# American Institute of Mathematical Sciences

## Finite-time stability of impulsive differential inclusion: Applications to discontinuous impulsive neural networks

 a. Department of Mathematics Hunan First Normal University, Changsha, Hunan 410205, China b. School of Mathematics, Southeast University, Nanjing, Jiangsu 210096, China c. ool of Mathematics, Southeast University, Nanjing, Jiangsu 210096, China c Jiangsu Provincial Key Laboratory of Networked Collective Intelligence Southeast University, Nanjing, Jiangsu 210096, China d. Department of Information Technology, Hunan Women's University Changsha, Hunan 410002, China e. School of Mathematics and Statistics, Changsha University of Science and Technology Changsha, Hunan 410114, China

* Corresponding author: Jinde Cao

Received  December 2019 Revised  March 2020 Published  June 2020

Fund Project: This work was supported in part by NSF of China(No.11601143, 61833005), Jiangsu Provincial Key Laboratory of Networked Collective Intelligence (No.BM2017002), China Postdoctoral Science Foundation (No.2018M632207) and Teaching Reform Project of Ordinary Colleges and Universities in Hunan Province (No. 844)

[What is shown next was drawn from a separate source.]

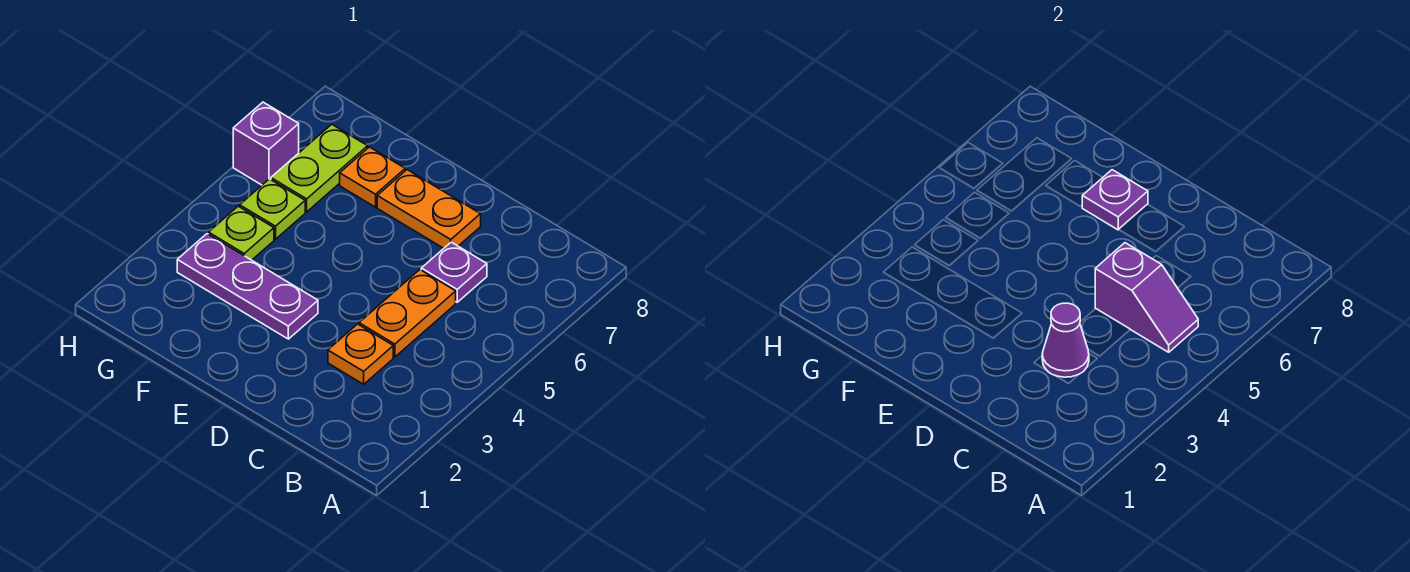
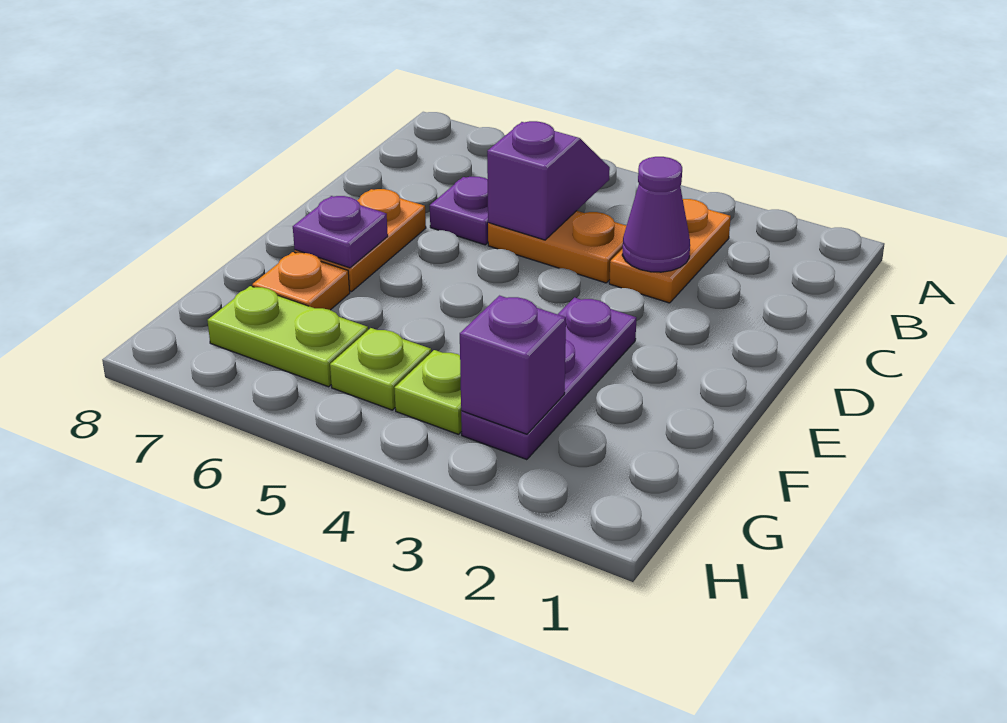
orange plate C3 level 1 -> orange plate B3:C3 level 1
purple brick H6 level 1 -> purple brick G3 level 2

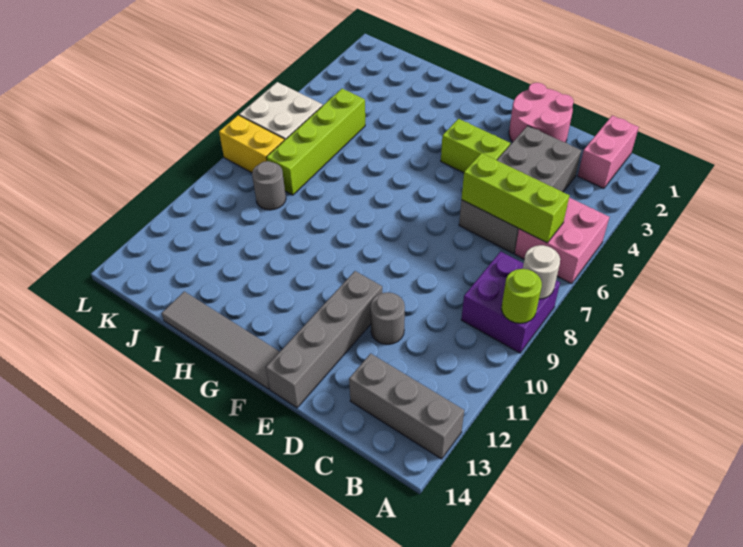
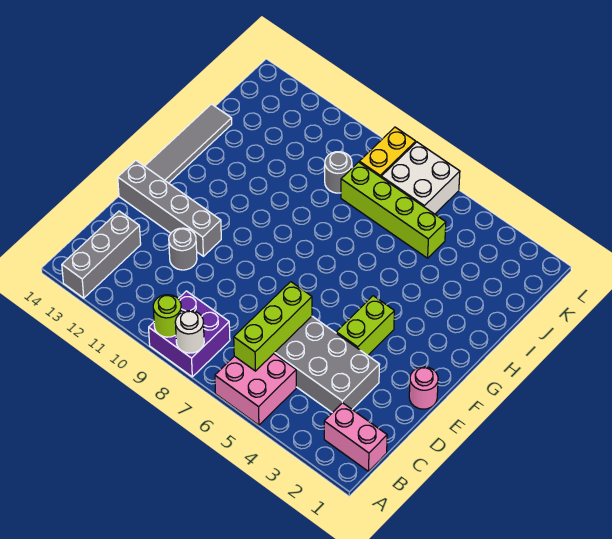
pink round brick D1:E2 level 1 -> pink round brick E1 level 1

In this article, we present several results on Finite-Time Stability (FTS) of impulsive differential inclusion. In order to investigate the FTS problem, a new concept of Finite-Time Stable Function Pair (FTSFP) is proposed. By virtue of average impulsive interval and FTSFP, two unified criteria on FTS of impulsive differential inclusion are obtained, which are effective for both the destabilizing impulses and the stabilizing impulses. In addition, the settling-time depends not only on the initial value, but also on the information of impulsive sequence. As an extension, a delay-independent FTS result of impulsive delayed differential inclusion is presented. Finally, the obtained results are applied to study the FTS of discontinuous impulsive neural networks.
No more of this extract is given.